Solution Approach 2:
The patent introduces intermediary processing layers including gesture recognition systems and object detection algorithms that act as mediators between raw image capture and final processing. These intermediaries pre-process and filter data, reducing the complexity of subsequent processing operations.
2Ease of operation
If AR content processing and rendering is enhanced, then user experience is improved, but power consumption increases
Solution Approach 1:
The system implements periodic rendering and processing updates rather than continuous full-frame processing. By updating AR content at optimized intervals and only when necessary (based on gesture detection or object changes), the system maintains user experience while significantly reducing power consumption during idle periods.
Solution Approach 2:
The patent applies local quality enhancement by processing and rendering only specific regions of the display containing virtual objects or interaction elements, rather than processing the entire display area. This selective rendering approach reduces computational requirements while maintaining visual quality where users interact.

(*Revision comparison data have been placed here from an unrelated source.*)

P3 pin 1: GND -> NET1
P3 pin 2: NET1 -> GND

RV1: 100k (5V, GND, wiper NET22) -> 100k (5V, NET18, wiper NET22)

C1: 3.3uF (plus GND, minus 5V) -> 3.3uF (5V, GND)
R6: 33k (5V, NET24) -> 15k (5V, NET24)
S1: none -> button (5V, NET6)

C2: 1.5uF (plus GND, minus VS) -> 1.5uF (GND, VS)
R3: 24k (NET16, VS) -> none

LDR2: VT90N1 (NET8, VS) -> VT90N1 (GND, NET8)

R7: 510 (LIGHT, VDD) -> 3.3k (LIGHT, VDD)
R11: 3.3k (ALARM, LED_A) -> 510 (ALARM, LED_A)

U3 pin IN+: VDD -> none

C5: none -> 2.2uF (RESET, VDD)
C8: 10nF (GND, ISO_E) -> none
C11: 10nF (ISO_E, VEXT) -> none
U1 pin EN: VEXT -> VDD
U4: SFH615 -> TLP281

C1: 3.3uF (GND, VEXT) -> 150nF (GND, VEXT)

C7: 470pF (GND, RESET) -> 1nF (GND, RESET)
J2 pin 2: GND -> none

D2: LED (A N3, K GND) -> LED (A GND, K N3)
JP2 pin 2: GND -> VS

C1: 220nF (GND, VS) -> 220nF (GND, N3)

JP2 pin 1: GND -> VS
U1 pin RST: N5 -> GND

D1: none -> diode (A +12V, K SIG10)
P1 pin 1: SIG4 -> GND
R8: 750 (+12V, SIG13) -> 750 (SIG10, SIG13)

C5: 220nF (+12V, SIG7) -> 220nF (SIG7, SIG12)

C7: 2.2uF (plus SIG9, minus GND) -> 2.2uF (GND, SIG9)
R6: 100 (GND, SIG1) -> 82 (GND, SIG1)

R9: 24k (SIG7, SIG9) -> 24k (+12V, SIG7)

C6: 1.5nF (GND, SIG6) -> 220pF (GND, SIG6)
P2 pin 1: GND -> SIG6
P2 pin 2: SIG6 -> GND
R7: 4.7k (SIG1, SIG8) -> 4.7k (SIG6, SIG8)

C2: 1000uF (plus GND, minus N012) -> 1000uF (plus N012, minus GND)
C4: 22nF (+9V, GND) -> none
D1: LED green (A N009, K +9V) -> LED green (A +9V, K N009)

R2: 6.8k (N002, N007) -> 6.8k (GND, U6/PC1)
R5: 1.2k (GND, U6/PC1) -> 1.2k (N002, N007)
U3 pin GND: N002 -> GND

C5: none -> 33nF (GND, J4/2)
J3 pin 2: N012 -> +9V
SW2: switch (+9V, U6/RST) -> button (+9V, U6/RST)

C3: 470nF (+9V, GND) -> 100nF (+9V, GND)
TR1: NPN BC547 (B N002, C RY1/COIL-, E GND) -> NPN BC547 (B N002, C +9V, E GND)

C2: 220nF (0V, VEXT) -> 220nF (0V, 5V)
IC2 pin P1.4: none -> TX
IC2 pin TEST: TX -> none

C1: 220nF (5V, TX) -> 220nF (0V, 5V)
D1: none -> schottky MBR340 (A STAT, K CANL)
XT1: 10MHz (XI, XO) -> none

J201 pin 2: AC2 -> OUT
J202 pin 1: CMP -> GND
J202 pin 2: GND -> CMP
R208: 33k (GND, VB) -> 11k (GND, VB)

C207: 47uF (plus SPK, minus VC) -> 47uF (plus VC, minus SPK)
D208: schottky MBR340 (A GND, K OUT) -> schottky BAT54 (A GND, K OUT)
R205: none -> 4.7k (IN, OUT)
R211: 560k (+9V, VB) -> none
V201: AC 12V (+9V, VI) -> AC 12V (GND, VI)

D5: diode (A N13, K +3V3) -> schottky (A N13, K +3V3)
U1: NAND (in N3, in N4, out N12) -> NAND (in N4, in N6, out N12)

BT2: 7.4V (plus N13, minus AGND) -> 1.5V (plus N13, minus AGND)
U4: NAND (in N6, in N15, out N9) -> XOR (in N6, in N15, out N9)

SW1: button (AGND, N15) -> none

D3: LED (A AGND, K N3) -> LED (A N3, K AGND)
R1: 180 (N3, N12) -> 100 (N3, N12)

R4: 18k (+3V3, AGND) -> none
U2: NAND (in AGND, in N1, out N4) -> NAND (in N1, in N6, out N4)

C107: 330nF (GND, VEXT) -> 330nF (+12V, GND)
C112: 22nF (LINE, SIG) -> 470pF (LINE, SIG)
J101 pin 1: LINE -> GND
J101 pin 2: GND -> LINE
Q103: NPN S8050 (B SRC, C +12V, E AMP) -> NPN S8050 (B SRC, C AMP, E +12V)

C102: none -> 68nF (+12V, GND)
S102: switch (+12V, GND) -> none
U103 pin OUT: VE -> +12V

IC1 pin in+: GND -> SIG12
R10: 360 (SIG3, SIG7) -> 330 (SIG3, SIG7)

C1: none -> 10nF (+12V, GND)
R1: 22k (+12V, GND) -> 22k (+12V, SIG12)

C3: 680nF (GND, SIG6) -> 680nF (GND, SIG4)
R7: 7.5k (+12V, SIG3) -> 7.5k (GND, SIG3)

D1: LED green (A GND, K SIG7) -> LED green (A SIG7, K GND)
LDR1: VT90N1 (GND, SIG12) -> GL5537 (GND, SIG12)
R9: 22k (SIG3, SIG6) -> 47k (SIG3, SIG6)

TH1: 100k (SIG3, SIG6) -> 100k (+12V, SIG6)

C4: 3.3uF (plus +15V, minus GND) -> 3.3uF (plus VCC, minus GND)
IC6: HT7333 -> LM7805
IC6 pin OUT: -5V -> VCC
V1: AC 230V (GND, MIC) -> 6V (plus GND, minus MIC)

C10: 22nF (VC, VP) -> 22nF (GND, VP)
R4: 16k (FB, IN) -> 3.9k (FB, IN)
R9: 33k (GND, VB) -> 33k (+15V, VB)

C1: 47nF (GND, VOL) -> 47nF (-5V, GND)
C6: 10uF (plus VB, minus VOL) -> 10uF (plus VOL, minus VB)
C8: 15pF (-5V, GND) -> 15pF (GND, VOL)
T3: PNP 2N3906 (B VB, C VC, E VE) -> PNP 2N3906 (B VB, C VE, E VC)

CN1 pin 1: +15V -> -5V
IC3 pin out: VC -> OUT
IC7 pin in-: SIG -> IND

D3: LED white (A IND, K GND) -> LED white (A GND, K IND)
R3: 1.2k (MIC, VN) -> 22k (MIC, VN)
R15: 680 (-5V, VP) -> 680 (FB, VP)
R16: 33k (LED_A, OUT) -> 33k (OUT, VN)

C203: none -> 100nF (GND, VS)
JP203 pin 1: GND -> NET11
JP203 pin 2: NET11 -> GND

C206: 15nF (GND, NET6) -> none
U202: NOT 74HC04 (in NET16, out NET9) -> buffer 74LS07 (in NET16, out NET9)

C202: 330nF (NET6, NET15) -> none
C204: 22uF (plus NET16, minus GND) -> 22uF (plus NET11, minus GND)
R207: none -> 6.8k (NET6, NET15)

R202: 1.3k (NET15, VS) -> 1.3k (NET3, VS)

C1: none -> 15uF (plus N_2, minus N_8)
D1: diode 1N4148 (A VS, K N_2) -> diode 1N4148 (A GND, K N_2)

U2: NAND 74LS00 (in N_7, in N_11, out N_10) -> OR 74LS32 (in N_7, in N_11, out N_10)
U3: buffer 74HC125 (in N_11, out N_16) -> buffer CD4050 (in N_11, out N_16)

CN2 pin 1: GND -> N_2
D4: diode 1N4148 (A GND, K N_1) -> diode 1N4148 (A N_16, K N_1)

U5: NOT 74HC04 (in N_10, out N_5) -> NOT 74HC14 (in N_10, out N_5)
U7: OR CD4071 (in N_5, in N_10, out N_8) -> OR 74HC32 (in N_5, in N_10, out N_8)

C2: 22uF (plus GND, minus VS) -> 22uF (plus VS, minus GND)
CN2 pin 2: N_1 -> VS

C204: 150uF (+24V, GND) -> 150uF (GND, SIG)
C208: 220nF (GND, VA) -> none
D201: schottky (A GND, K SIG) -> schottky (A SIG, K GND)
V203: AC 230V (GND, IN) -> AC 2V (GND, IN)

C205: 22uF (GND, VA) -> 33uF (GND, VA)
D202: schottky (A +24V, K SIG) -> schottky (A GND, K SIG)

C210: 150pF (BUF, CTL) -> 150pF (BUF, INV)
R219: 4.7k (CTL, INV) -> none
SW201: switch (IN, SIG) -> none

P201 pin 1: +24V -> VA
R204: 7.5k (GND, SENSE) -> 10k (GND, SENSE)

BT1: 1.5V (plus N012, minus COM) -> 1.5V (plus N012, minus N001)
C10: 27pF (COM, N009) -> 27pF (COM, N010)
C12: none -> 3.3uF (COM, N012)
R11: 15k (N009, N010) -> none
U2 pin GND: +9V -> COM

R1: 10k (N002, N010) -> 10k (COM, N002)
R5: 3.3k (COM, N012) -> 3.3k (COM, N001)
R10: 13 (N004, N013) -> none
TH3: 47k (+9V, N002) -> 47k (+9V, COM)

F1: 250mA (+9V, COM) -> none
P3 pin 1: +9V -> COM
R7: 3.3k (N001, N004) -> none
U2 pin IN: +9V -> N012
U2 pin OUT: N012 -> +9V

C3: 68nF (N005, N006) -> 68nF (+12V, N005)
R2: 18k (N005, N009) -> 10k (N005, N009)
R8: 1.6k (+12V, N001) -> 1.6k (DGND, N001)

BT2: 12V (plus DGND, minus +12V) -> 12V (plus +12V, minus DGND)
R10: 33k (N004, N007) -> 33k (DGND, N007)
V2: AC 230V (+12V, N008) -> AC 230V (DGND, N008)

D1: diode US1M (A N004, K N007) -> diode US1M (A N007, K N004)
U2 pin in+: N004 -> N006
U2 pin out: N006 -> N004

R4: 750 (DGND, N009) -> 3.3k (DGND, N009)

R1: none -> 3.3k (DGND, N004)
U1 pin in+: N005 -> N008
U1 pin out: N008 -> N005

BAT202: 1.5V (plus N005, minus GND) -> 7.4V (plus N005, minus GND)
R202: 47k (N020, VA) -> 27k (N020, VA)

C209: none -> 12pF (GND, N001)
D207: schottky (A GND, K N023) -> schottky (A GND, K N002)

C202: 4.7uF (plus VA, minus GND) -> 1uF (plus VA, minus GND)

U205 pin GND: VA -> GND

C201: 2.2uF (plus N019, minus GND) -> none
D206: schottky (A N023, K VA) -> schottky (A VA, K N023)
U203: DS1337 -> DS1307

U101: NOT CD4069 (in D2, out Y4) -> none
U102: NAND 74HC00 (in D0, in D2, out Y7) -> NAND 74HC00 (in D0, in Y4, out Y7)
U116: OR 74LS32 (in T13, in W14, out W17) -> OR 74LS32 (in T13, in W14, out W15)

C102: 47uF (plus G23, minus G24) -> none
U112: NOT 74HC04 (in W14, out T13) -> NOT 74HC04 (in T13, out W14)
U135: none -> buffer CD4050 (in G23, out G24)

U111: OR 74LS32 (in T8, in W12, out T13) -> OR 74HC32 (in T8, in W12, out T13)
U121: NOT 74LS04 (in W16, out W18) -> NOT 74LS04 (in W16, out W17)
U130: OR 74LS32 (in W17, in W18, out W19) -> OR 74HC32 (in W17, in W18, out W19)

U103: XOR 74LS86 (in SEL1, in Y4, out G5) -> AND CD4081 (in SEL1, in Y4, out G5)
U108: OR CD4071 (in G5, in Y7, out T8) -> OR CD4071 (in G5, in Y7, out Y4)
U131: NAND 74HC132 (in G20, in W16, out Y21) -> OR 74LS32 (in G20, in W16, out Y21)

3Adaptability or versatility
If gesture recognition and virtual object manipulation are added, then interaction capability is improved, but system complexity increases
Solution Approach 1:
The system implements multi-functional gesture recognition that can identify multiple gesture types (pinch, swipe, tap, rotate) using a unified detection algorithm. This universal approach allows diverse interaction capabilities to be achieved through a single, integrated system rather than separate specialized modules for each gesture type.
Solution Approach 2:
The patent uses simplified digital representations (colliders, bounding boxes, landmark points) that copy essential geometric properties of physical objects and gestures. These simplified models enable complex interaction recognition while reducing computational complexity by representing three-dimensional objects and gestures as two-dimensional projections with key特征 points.
Data Source
AI summary
The subject technology detects a first gesture and a second gesture, each gesture corresponding to an open trigger finger gesture. The subject technology detects a third gesture and a fourth gesture, each gesture corresponding to a closed trigger finger gesture. The subject technology, selects a first virtual object in a first scene. The subject technology detects a first location and a first position of a first representation of a first finger from the third gesture and a second location and a second position of a second representation of a second finger from the fourth gesture. The subject technology detects a first change in the first location and the first position and a second change in the second location and the second position. The subject technology modifies a set of dimensions of the first virtual object to a different set of dimensions.